CHAPTER 5How to Account for Your Work
—By James Bach, Michael Bolton, Huib Schoots, Jon Bach, and Aaron Hodder
In RST, responsible tester is a term of art. One of the differences between responsible testers and people merely doing some testing is that responsible testers are accountable for the quality of the work. Responsible testers commit to explaining and justifying what they did to test.
The ultimate goal of responsible testers is to serve their clients by delivering necessary information effectively, ethically, and accountably, transforming assumptions into facts. Meanwhile, there is a secondary goal: we need support for our work as testers. Our clients won't support us unless they think we are doing good work.
Both of these goals require storytelling. When telling the story of the status of testing, we call this test reporting. When telling the story of why you are following a particular test strategy and how that matters to the business, we call this test framing.
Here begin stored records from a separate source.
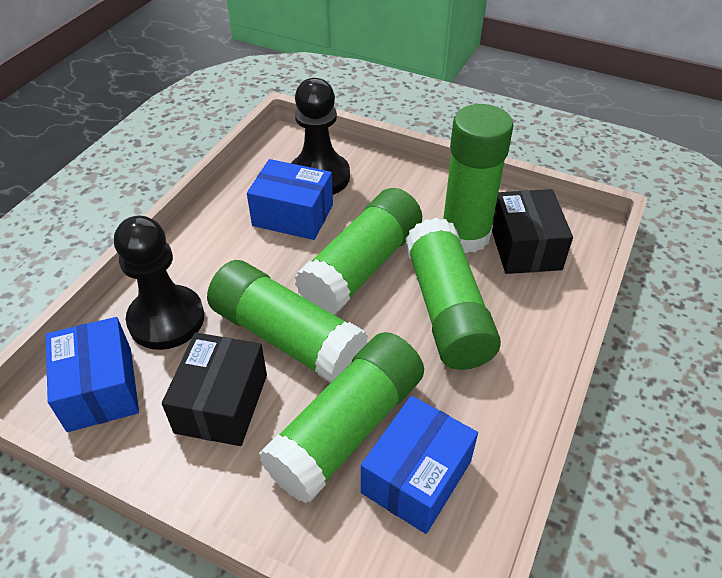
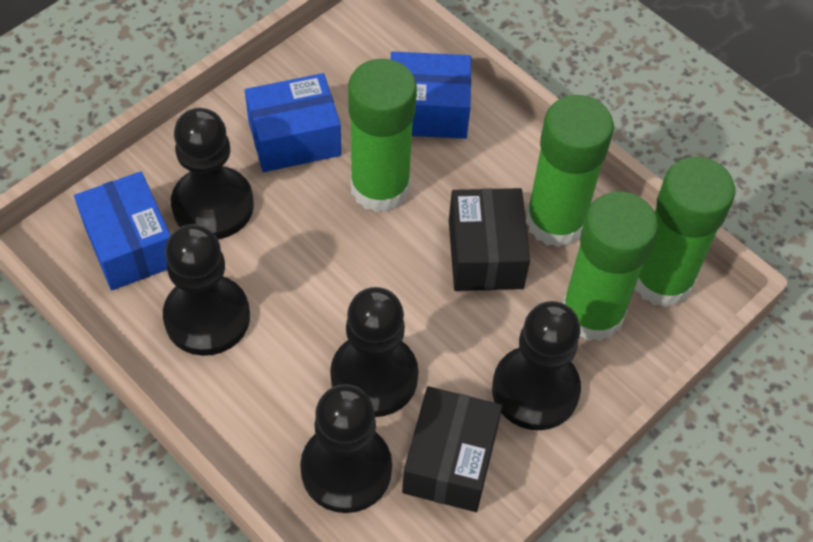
black pawn: 2 -> 5
green glue stick: 5 -> 4

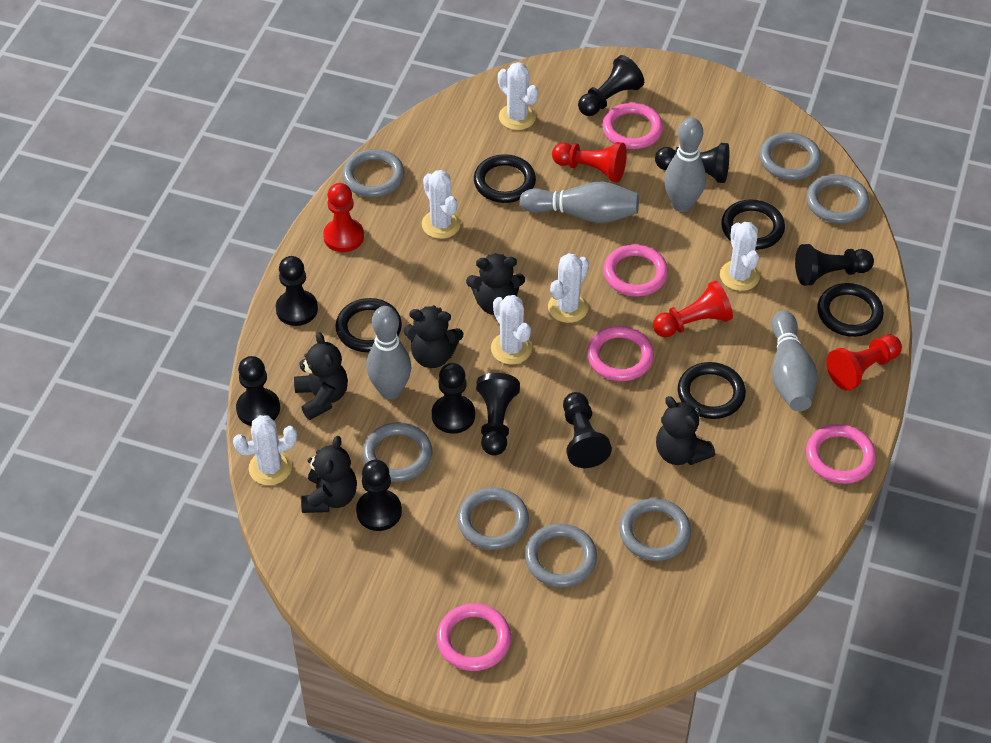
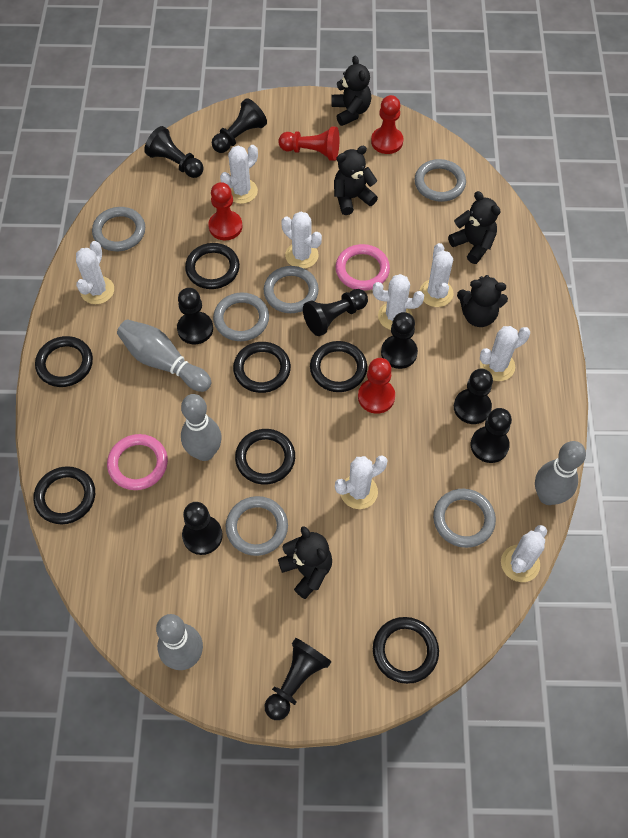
black ring: 5 -> 7
grey ring: 7 -> 6
pink ring: 5 -> 2
white cactus: 6 -> 8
We wrote a little about stories in Chapter 2, “Foundation.” This chapter goes into more detail.
Telling a Compelling Story
To tell a story that reasonable people will listen to—then act upon—our prime heuristic is to answer these questions: “What's up? Says who? So what?”
- What's up? This question is about what is special and different today from the ordinary run of things. The key difference between all the data in the world and a story is curation. You make choices about what is relevant and what to ignore. ...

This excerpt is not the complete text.